Government extends PLR to e-books and e-audiobooks

Government extends PLR to e-books and e-audiobooks

The government is expanding the Public Lending Right (PLR) to include e-books and e-audiobooks, meaning their authors will be eligible for payment in the same way as those whose physical books are borrowed from libraries.

Authors will be paid from a government fund that compensates authors for loaning their works for free from public libraries. The pot of money allocated to PLR, £6.6m, will not change, a spokesperson from the Department of Culture, Media and Sport confirmed, with the maximum any one author can claim £6,600 per year. 

The catalyst for the change, taking effect for all loans from 2018, stems from a judgement in November in the Court of Justice of the European Union (CJEU). It held the definition of lending by public libraries in European copyright law also includes remote electronic lending, thus removing the final barrier to its expansion. 

The UK is one of the first countries to extend its library lending compensation scheme to remote e-lending, following amendments to the Digital Economy Bill. 

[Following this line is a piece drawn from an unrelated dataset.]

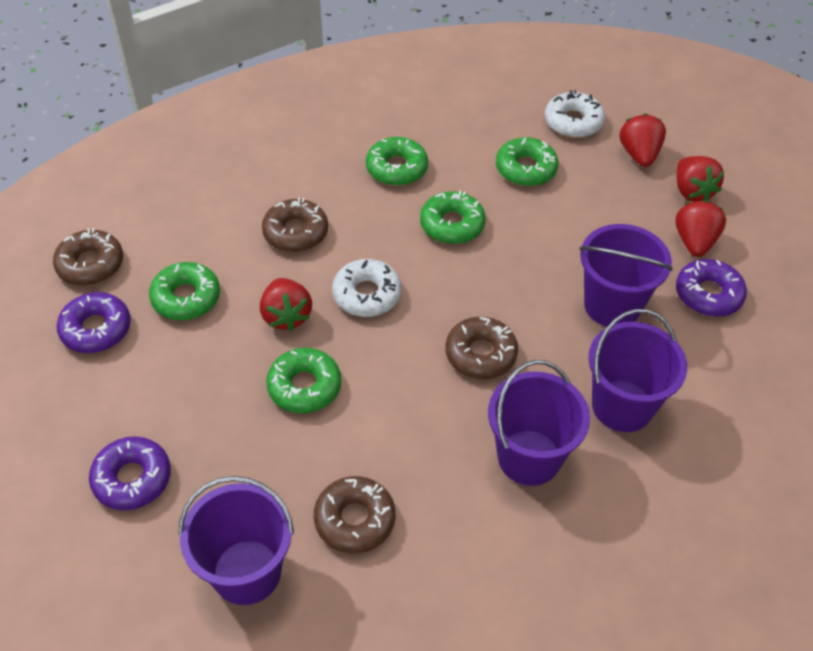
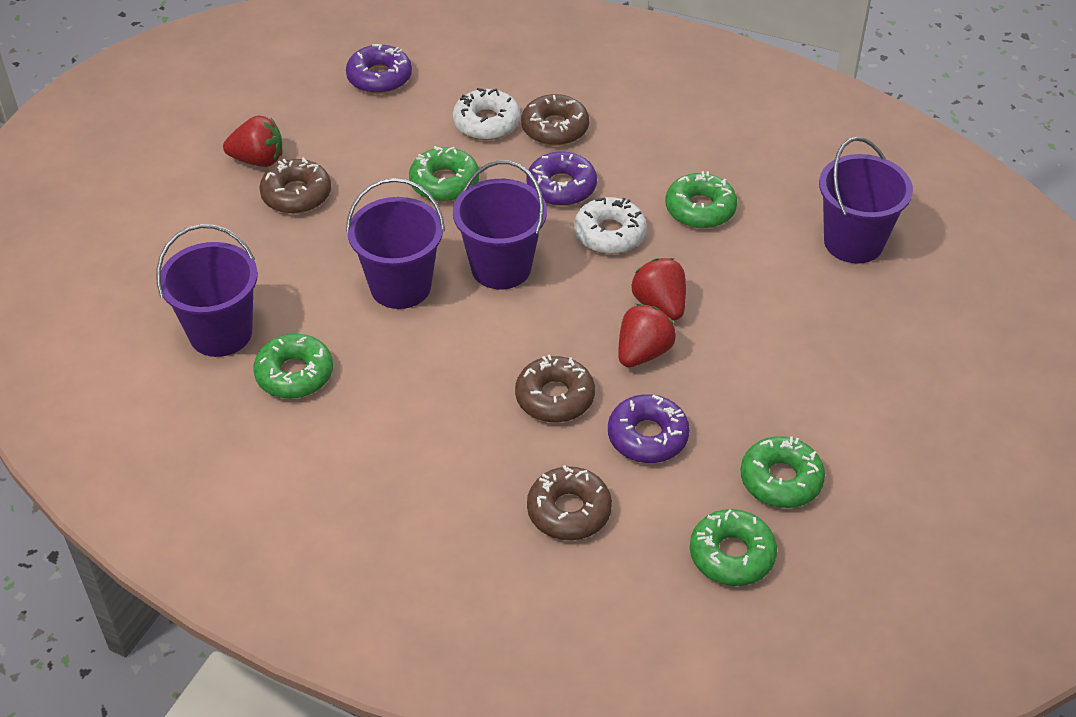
red strawberry: 4 -> 3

Rob Wilson, minister for civil society, and responsible for libraries, called it an "important change" that would help libraries to embrace the digital age and put e-book authors on "the same footing" as other writers, illustrators and photographers whose physical books are borrowed for free. “This legislation fulfils a manifesto commitment and underlines our support for the growing e-book sector, while ensuring that appropriate protections for rights holders are maintained,” he added.

Nicola Solomon, chief executive of the Society of Authors (SoA), said she was "thrilled" by the news, having campaigned on the issue for many years, and following the work put into wording amendments to the bill in consultation with publishers, authors, libraries and bookshops.

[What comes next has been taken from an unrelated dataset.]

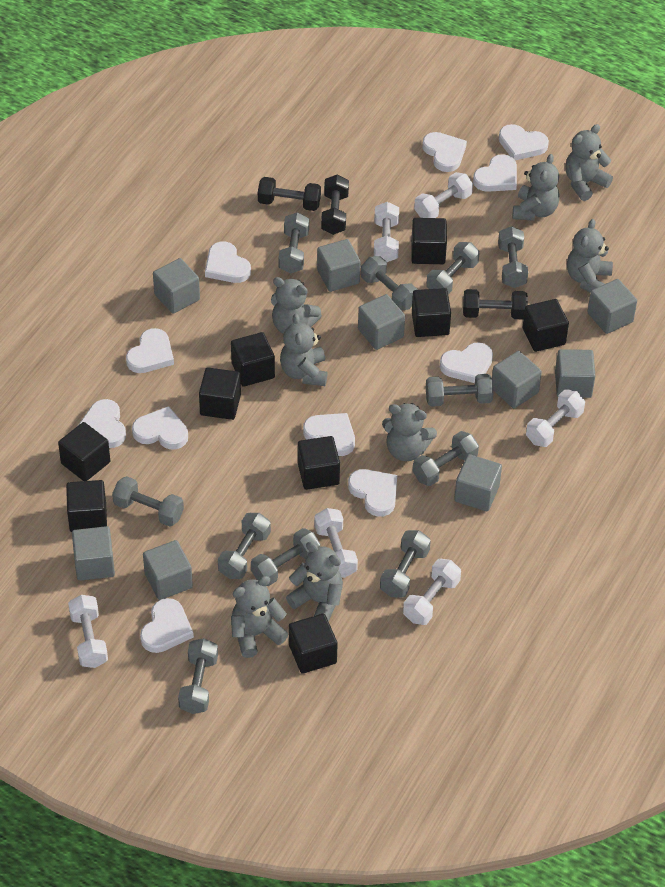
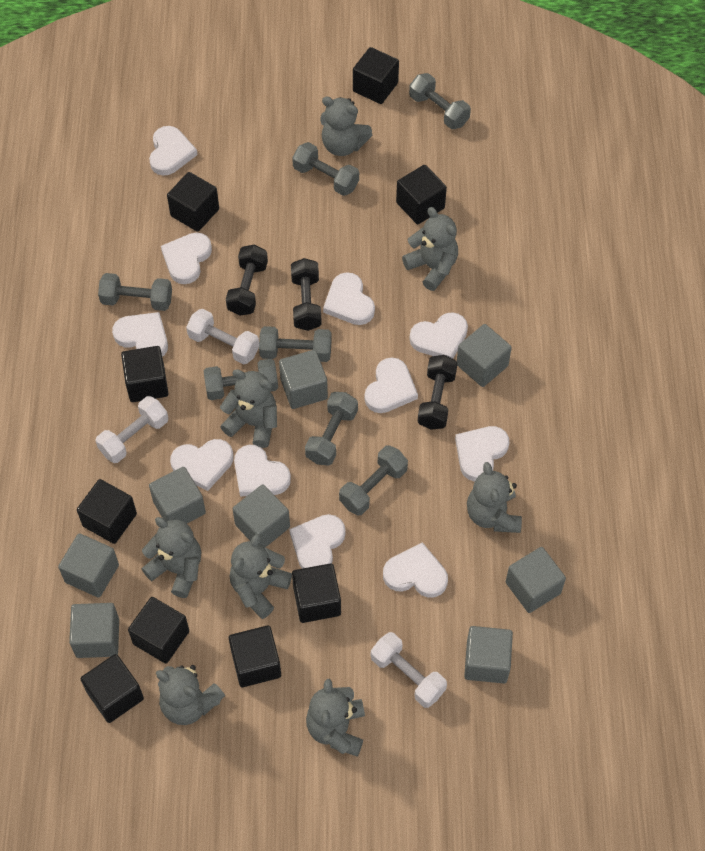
grey cube: 9 -> 8
grey dumbbell: 11 -> 7
white dumbbell: 6 -> 3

"We are thrilled at this announcement. The SoA has been pressing for PLR to be extended to e-book lending for many years and we have worked hard with booksellers, libraries, agents publishers and the Government to find wording which addresses an anomaly which sees authors receive a small payment (around 7p) via PLR when physical copies of their books or audiobooks are loaned but nothing when they are remotely lent in digital format but ensures that the balances currently in place to protect authors, publishers and booksellers remain. Another very pleasing aspect of this work is to see how the whole industry has worked together constructively to push for this change and iron out all the concerns," she said.

The scheme is managed by the British Library on behalf of the Government, which reported more than £6m in payments were made to 22,000 authors, illustrators, photographers, translators and rights holders each year. 

Last year e-book lending saw an increase of 38%, according to the British Library, with more than 4m e-book loans and almost 1m e-audiobook loans in Great Britain in the 12 months to April 2016, for which authors were not then remunerated.

According to the SoA, the cost of the new measure is "negligible" (payment for 3m loans would come in at under £250,000), "but the principle is extremely important". The government has also increased the payment rate that authors receive for each loan of their books from 7.67 pence per loan to 7.82 pence per loan. 

Roly Keating, chief executive of the British Library, said: “With the rapid rise in popularity of ebooks and e-audiobooks in recent years, it’s fantastic news that authors' PLR payments will now reflect remote e-book loans of their books from public libraries as well as the borrowing of hard copies.

“Over 22,000 writers, illustrators, photographers, translators and editors who have contributed to books lent out by public libraries in the UK receive PLR payments each year, so we look forward to working with even more new authors who are now eligible.”